Annenin ve kızının ifadesine göre, aktrisin Oscar töreninde onunla birlikte gelmesini istemediği için ortaya çıkan Johnny Stalasors'un ölümünün sebebi - elini Lana'ya uzattı ve elinde bıçakla yakalanan ve onu bıçaklayan on dört yaşındaki Cheryl tarafından görülmüştü. Kızının yanında, yazılı bir açıklama yaptılar ama Lana'nın kızının yerine, hayatta en iyi rol oynadığı mahkemeye çıktı. Mahkeme oturumu tüm Amerika'da bir saat boyunca yayınlandı ve kadın ile birlikte bütün ülke ağladı ve mahkemenin sonuçlarını nefes nefese kaldırarak bekliyordu. Mahkeme oybirliğiyle "haklı cinayet" olduğu sonucuna vardı. Sadece cynics bir kez daha adalet sadece bir aptal olarak kaldığı film "The Postman Always Rings Twice," hatırladı.

Hukukun şaşkınlığı

Johnny Stompanato onuncu ayın başında öldü, ama polis olayı sadece bir saat sonra bildirdi. Bu süre zarfında Lana, Los Angeles'ta meşhur bir kişisel avukatla hemen acele eden ve en çaresiz vakaları kazanabilme yeteneğinden dolayı “mahk dom için avukat” statüsü olan annemi aramayı başardı. Bu arada, avukata kişisel dedektifi eşlik etti. Bu insanlar, polis gelmeden önce bir hikaye bulmak için çok zaman vardı.
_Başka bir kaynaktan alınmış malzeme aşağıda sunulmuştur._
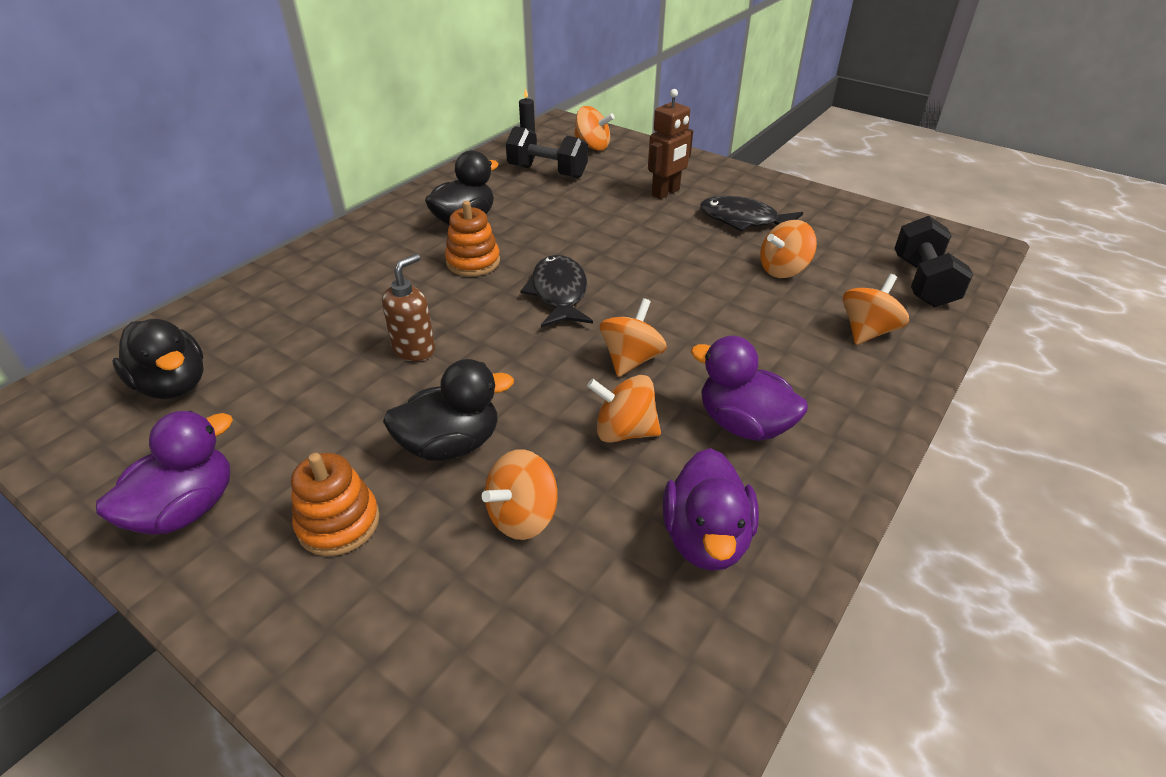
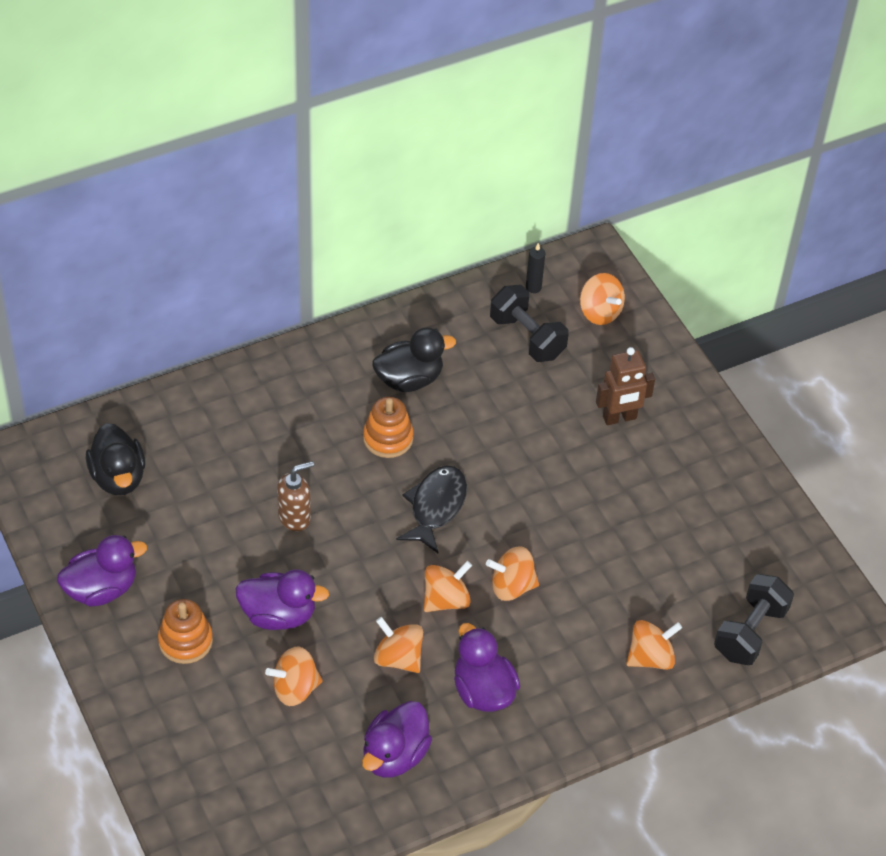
camera: 25 degrees right, 10 degrees up
(451, 444) = (279, 615): black duck -> purple duck
(743, 220) = (661, 489): black fish -> none
(783, 270) = (643, 564): orange spinning top -> orange spinning top (512, 586)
Durum çözüldü, ancak cesedin yanında hiç bir kan yoktu, dedektif çok geçmeden kuaföre çok kan döktüğünü itiraf etti. Bu, Johnny'nin yatakta öldüğünü, sonra sevildiğini ve cesedin yere nakledildiğini gösterdi. Evet, cinayet silahının üzerindeki parmak izleri, ve aktrisin aynı günde aldığını bulamadı. Ve kızın samimi makyajı kadını daha çok yetişkin yaptı. Hemen son razvodkrtisa'yı çevreleyen söylentileri hatırladı: boşanma davası açtı, tk. eşin Shirley'ye göz attığını fark etti. Ayrıca, evinde bulunan meraklı gazetecilerinden biri de Sherley'den bir not almak için güzel bir davetle ... Ama polis tarafından bu notun açıklanamaması devam etti.

Hoş ve çok sonuçsuz

Deneme biter bitmez Lana Turnernezamstedlenno, filmde önemli bir rol oynama teklifinde bulundu ve "Hayatın Taklit Edilmesi" (1959). Bu film, oyuncunun tüm kariyeri boyunca en çok para kazandı ve 80'li yılların başlarında fotoğraf çekmeye davet etti. Turner, hatırı sayılır bir servet kazanmayı başardı ve eshtri daha az zengin insanlarla evlenmeyi başardı. Laniparu'nun kızı uzun yıllarını bir akıl hastanesinde geçirdi, sonra da bir emlak satış acentesi olarak çalıştı ve bir gün bir kız arkadaşını aldı ve annesine lezbiyen olduğunu söyledi.

Lana kızı olduğu gibi aldı ve dahası, kızının kızı ikinci kızını aramaya başladı. Bu 29 Haziran 1995'e kadar, 74 yaşındayken Lana Turner'ın kanserden öldüğünde devam etti. Bütün devletini 50 yaşında iki kızına emanet etti. Aktrisin sinemaya katkısı, Hollywood Walk of Fame'de yıldız tarafından ölümsüzleştirildi.

Ama Lana'nın ölümünden sonra bile, sinema ve hayat birbiriyle yakından iç içe geçiyor: gelecek yıl ekranlarda Lana Turners'ın Catherine Zeta-Jones'u ve Johnny Keanu Reeves'i oynayacağı bir film "Stompano" olacak. Bu arada, Sharon Stonimirat'a göre Lana rolünü oynamalıydı, çünkü oyuncu ona bu şeyi bıraktı.